GRU agents were caught red-handed during an operation in the Netherlands, which isn't surprising. They weren't exactly working hard to conceal their activities. They traveled on Russian diplomatic passports, for starters (not exactly deep cover, as many Russian diplomats engage in espionage) while on a sensitive mission to hack into the Organization for the Prohibition of Chemical Weapons (OPCW).
Russia has highly advanced covert capabilities -- as we saw, their operation to interfere in our elections went undetected for some time. This time, it didn't try very hard to cover its agents' tracks or maintain its operational security while deployed.
Nor did the GRU go to great lengths to conceal its agents' movements and activities surrounding the chemical weapons attack in the UK against a former Russian double agent, Sergei Skripal. The perpetrators of the Skripal attack had poorly disguised cover stories and documentation.
Other reporting now shows that hundreds of GRU agents may have actually listed GRU buildings on their vehicle registration, effectively outing them as intelligence agents.
We know that Russia has the capability to launch highly covert, multipronged operations, so we are analyzing why Russia isn't trying harder to conceal its operations or the identities of its operatives during high-stakes missions.
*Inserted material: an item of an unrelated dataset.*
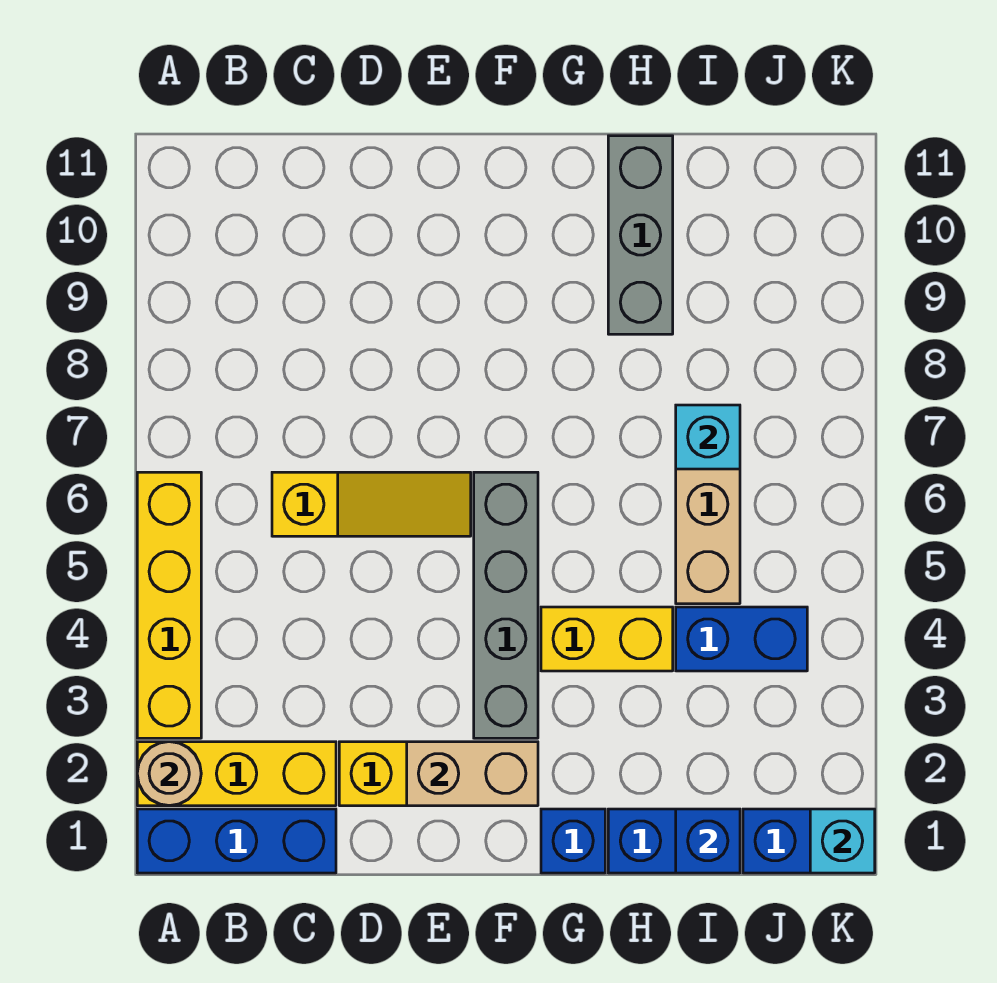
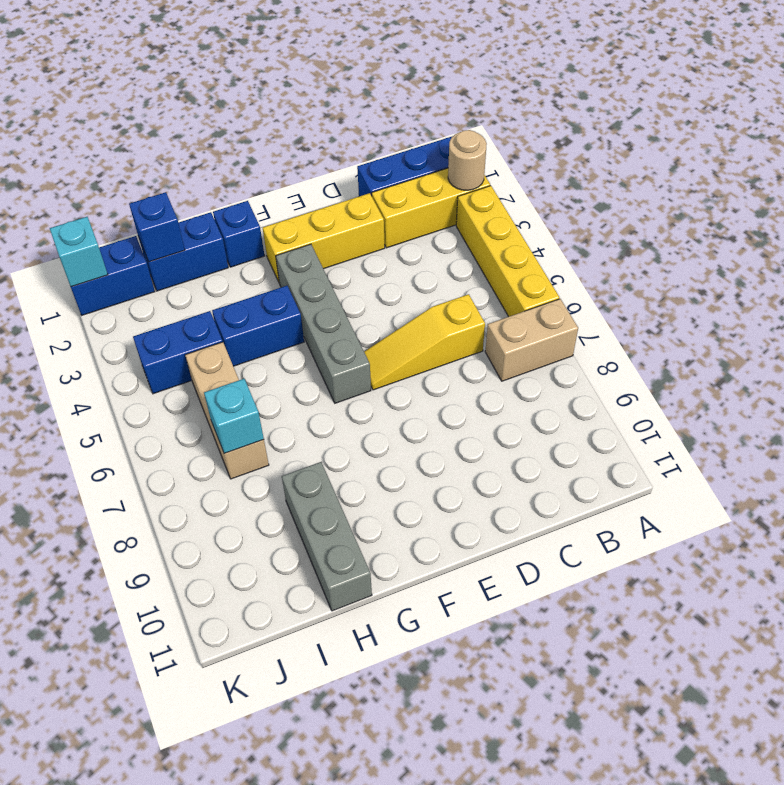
tan brick E2:F2 level 2 -> tan brick A7:B7 level 1
yellow brick G4:H4 level 1 -> blue brick G4:H4 level 1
The Russians have either gotten lazy (in his second run as President, Vladimir Putin may feel so empowered he just doesn't think he has to try that hard, leading to operational sloppiness). Or, Russian intelligence is a dimming bulb, incapable of taking the most basic steps to maintain cover. The dimming bulb assessment is less plausible, based on our analysis of Putin's penchant for relying on the GRU for sensitive operations and likely resourcing it with both the funds and personnel needed to keep Russian intelligence sharp and active.
It's more likely that Putin just doesn't care as much if his agents get caught because he doesn't fear the repercussions. We assess that he's OK digesting any costs associated with being outed and punished, whether punishment comes in the form of DOJ indictments, public condemnations, or diplomatic expulsions.
After the UK's recent exposure of Russian cyberattacks and concomitant announcement that the UK is looking into additional sanctions -- the ruble did suffer against the dollar. Targeted sanctions may be the one way to really get Putin's attention. Until he fears the costs of acting out, covertly or overtly, we do not expect him to try much harder to conceal his efforts.